# •♠•♠•♠• Acompáñame por la calles de Cayma! •♠•♠•♠•



## W!CKED (Apr 3, 2006)

Otra vez fuí a averigüar del megaproyecto de ARQUITHEM al edificio en donde queda y llevé mi camára, estas son nuevas fotos "al estilo Lía" :lol: de Cayma ojalá les guste :|.

Subiendo a la oficina, el ascensor me mareó 










En el último piso saqué estas fotos, el edificio tiene unas vistas :drool:



















Haber Pedro si te sacas la duda de este edificio 










Luego bajé y me fui caminar, las calles de Cayma que bonitas son.



















Esta palomita tan lejos del centro 










Los Geranios que no avanza hno:










Doblé la esquina y esta casa me gustó.


----------



## skyperu34 (May 25, 2003)

Buenas tomas amigo. Me gustan las pano´rámicas! Y que fue, cuéntanos lo que te dijeron exactamente en la constructora sobre dicho megaproyecto de nose cuántos pisos...


----------



## Juan1912 (Jul 15, 2004)

Se nota que es una de las mejores zonas de Arequipa, pero creo que deberían poner más orden en las construcciones.

En esta foto, por ejemplo, se ve feo un edificio entre varias casas.


----------



## W!CKED (Apr 3, 2006)

América, siempre en tu vida :lol:










A este árbol lo rodeaban las casas en círculo, no me salió bien la toma 










Una urbanización










Nuevos edificios


----------



## W!CKED (Apr 3, 2006)

skyperu34 said:


> Buenas tomas amigo. Me gustan las pano´rámicas! Y que fue, cuéntanos lo que te dijeron exactamente en la constructora sobre dicho megaproyecto de nose cuántos pisos...


Hola Sky seguía cerrada la oficina , mañana vuelvo a ir :lol:


----------



## YibrailMizrahi (Apr 25, 2006)

Están chéveres! Ojalá y nos regales más fotos así


----------



## W!CKED (Apr 3, 2006)

Otro ángulo










Me gusta tanto verde que hay por aquí










Aquí también hay perros figuretis :lol:










La Quinta Mónica, muy chévere, super privada.


----------



## sacorpe (Feb 22, 2007)

Excelentes fotos Jeremy! bien al estilo Lia, con "perros figuretis" y todo! jejeje! Linda Arequipa, como siempre.


----------



## pedro1011 (Jan 15, 2005)

Jeremy: mientras que a Lía los perros figuretti le juguetean, a tí te miran con cara de pocos amigos!! :lol: :jk:
Están excelentes tus fotos! :banana: kay:


----------



## W!CKED (Apr 3, 2006)

Muchas gracias a todos:nocrook: creo que ese perro me quería morder :lol:

Continuemos..
Más Quinta Mónica










Mucho amarillo uke:










Esta casa me gustó también, el color es relajante.

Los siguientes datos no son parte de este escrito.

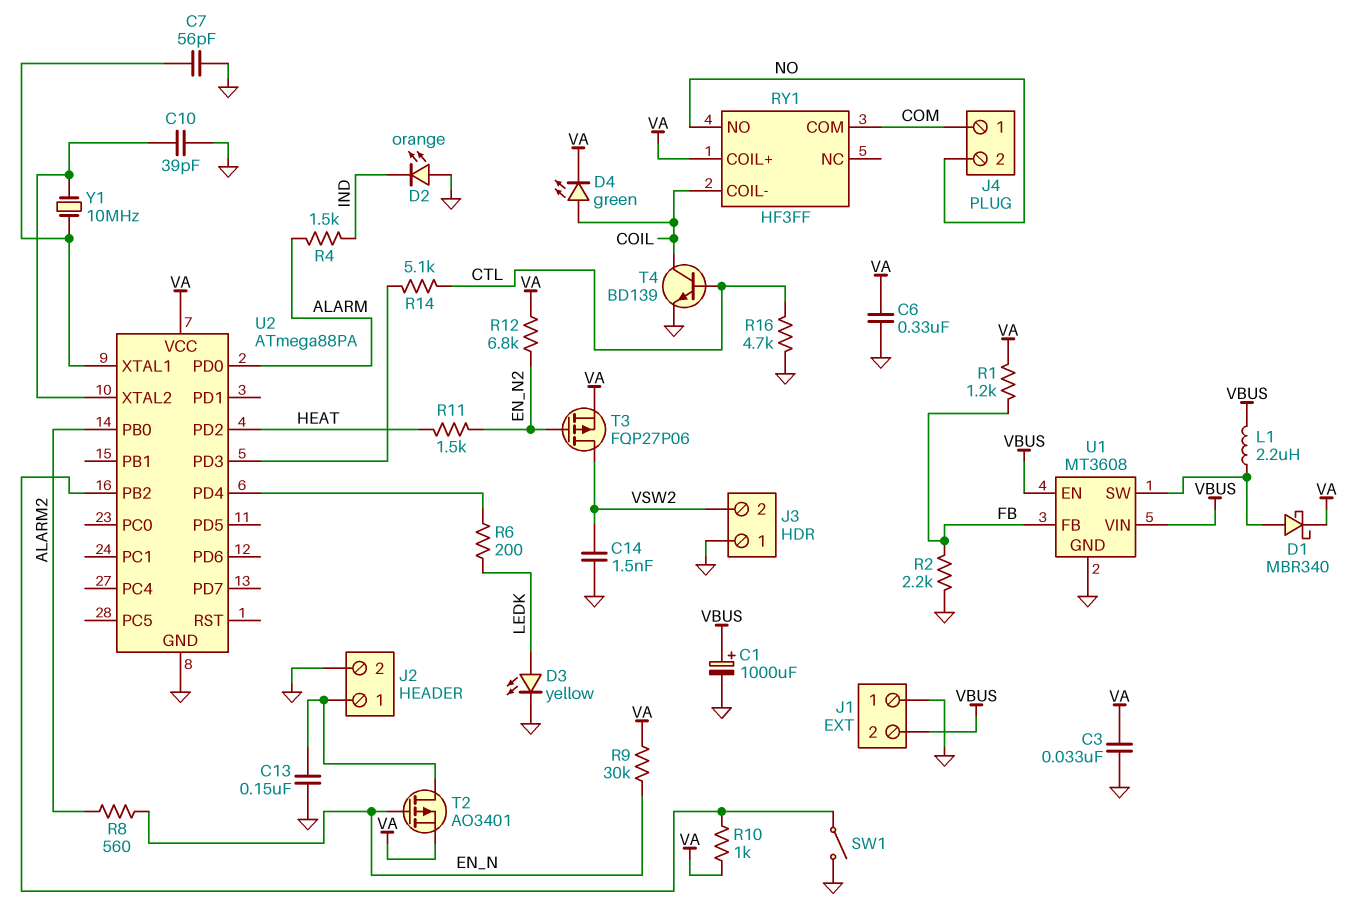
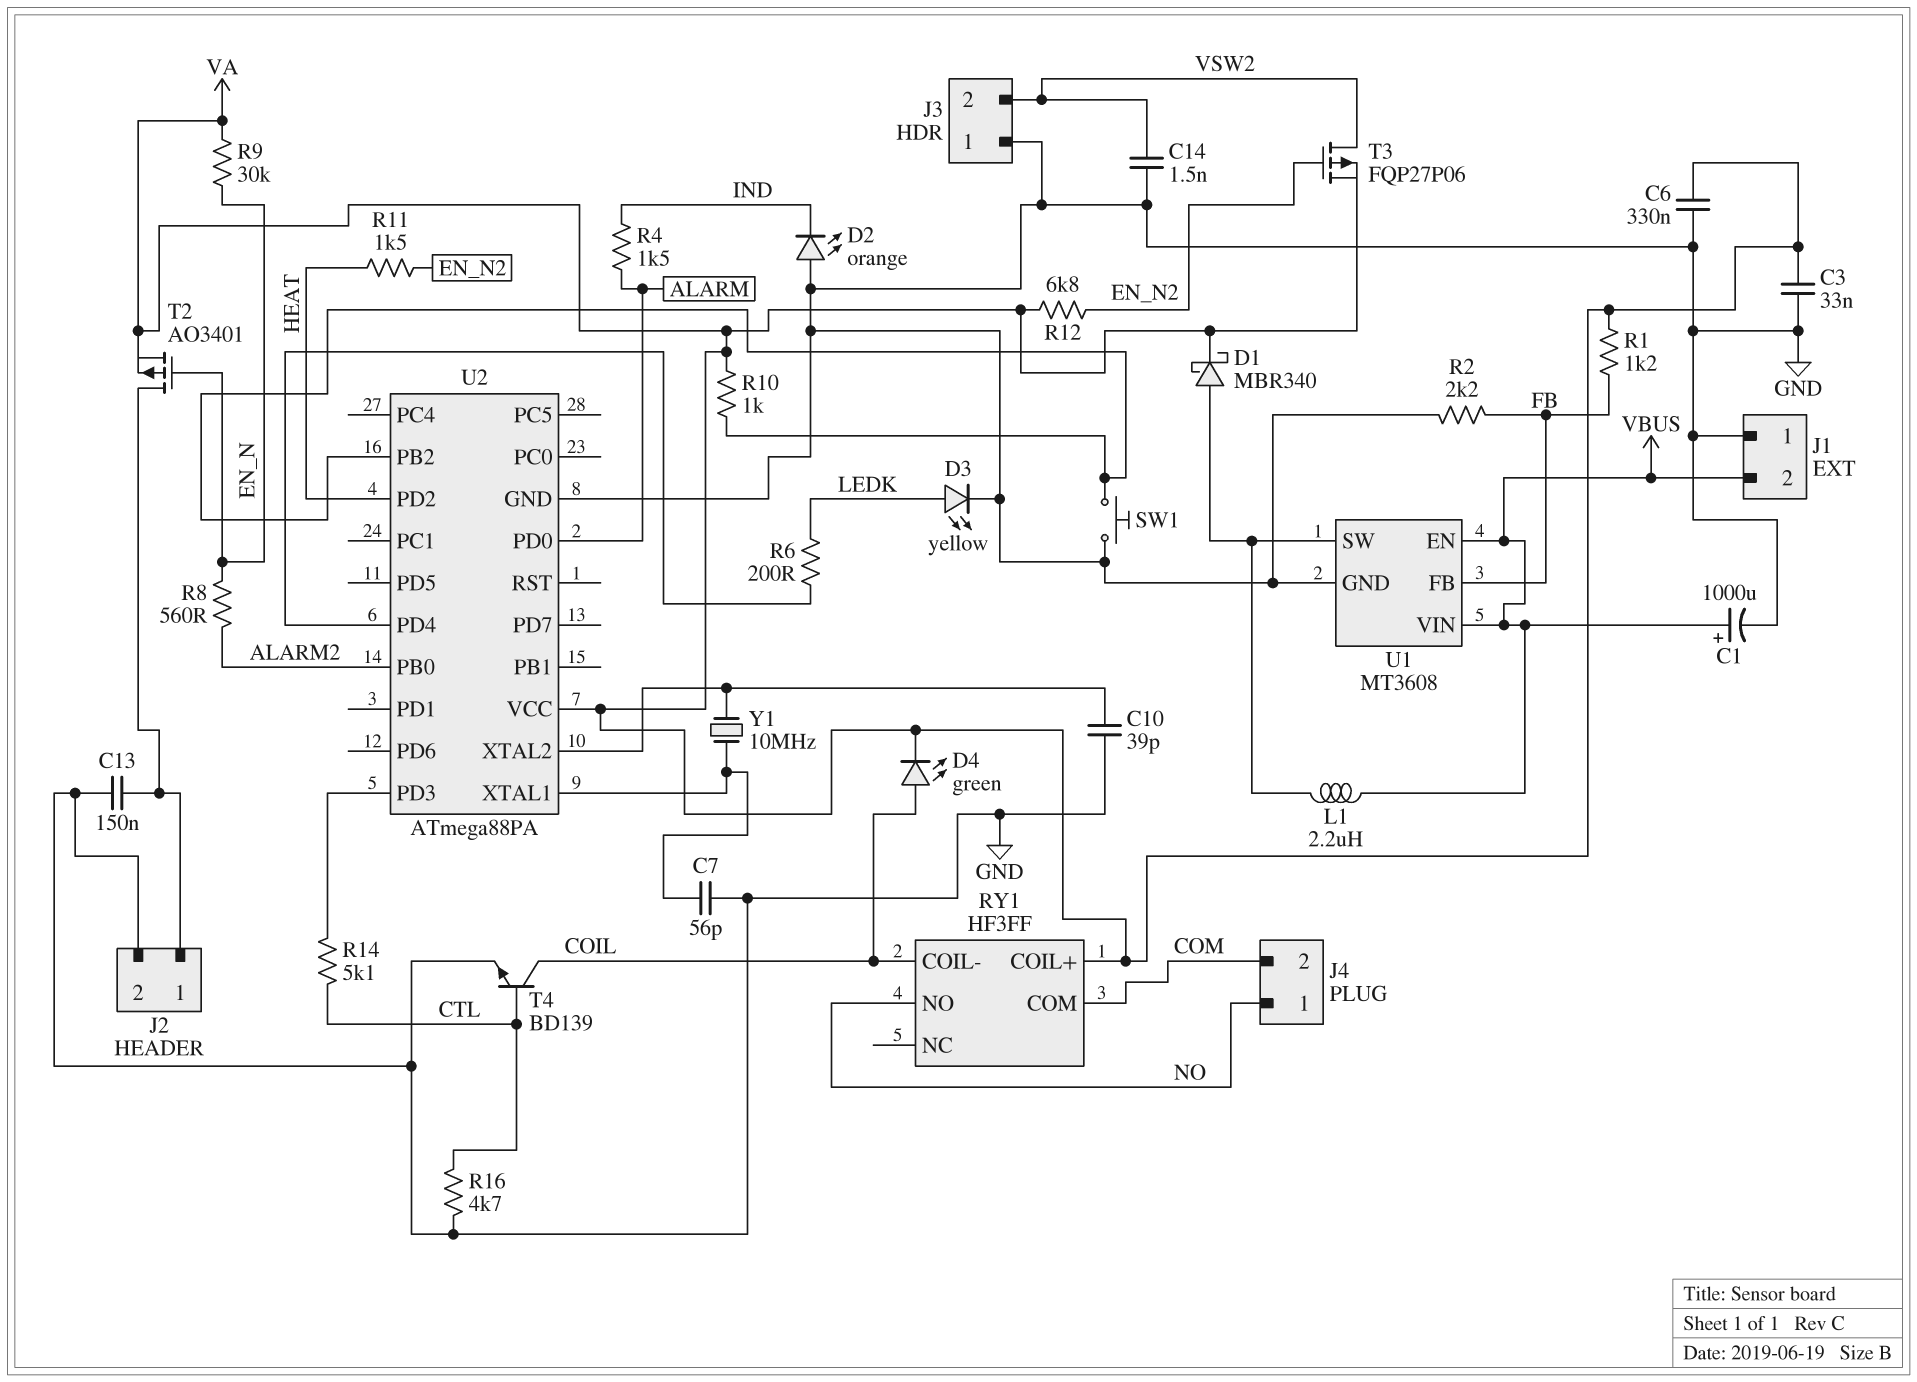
J4 pin 1: COM -> NO
J4 pin 2: NO -> COM
SW1: switch (GND, U2/PB2) -> button (GND, U2/PB2)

Más allá este edificio que no entró por completo :lol:


----------



## W!CKED (Apr 3, 2006)

Qué bárbaro como construyen tanto departamento en Cayma! :nuts:




























Casa muy bonitas














































Más edificios



















Sky te reto! :lol:










Viva Brasil!!










Eso fue todo amigos


----------



## skyperu34 (May 25, 2003)

J3R3MY said:


> Sky te reto! :lol:



Ha ! Cuando gustes, donde gustes y como gustes.........

a cero !!! :cheers: :lol:


----------



## nekun20 (Feb 6, 2007)

que bella está arequipa... como siempre una de las ciudades más lindas del Perú.


----------



## Marsupilami (May 8, 2005)

cayma es un barrio de arequipa, cierto?
y a diferencia de jeremy, me gusta el tono amarillo. es como que le viene a la ciudad. se ve muy mediterráneo...lindo. no choca.


----------



## sebvill (Apr 13, 2005)

Muy bonita AQP, aunque ya es hora de más verde (árboles en las calles y avenidas, así como parques y arbolizar los cerros) y más edificios (más altos y mejor diseño que los actuales). 

Excelentes tomas jeremy, te felicito y te agradezco por traer estas fotos al foro.


----------



## CessTenn (Jul 10, 2006)

Excelente trabajo Jeremy!!!!!! Realmente que todas las fotos estan A1.
Cada vez me enamoro mas de Arequipa.


----------



## Exrexnotex (Sep 23, 2005)

Que buen recorrido Jeremy !!!! Todas las tomas estan de lo mejor !!!!


----------



## Libidito (Aug 5, 2005)

Muy bonita Cayma pero algunas fotos no se ven.


----------



## alibiza_1014 (Jun 12, 2005)

Buenazas tus fotos Jeremy, como siempre te luces. Conosco la bella Arequipa, he tenido la suerte de visitarla dos veces, y las dos veces que he ido la he gozado muchisimo. Veo igualmente por tus fotos que el potencial urbanistico de Arequipa es simplemente espectacular, pues con ese entorno que tiene del Misti, los otros volcanes y su campiña, ni Lima, con su lindo mar, llegaría a igualarla. Ciertamente una bella ciudad, orgullo de todos los Peruanos. Y esta creciendo, muy hermosa por cierto.


----------



## alibiza_1014 (Jun 12, 2005)

Otra cosita, me encantaría ver este hilo en el foro Latinoamericano, para q dejen de decir, q aparte de Lima.......... y Cuzco..., pues la verdad q estan buenisimas esas fotos.


----------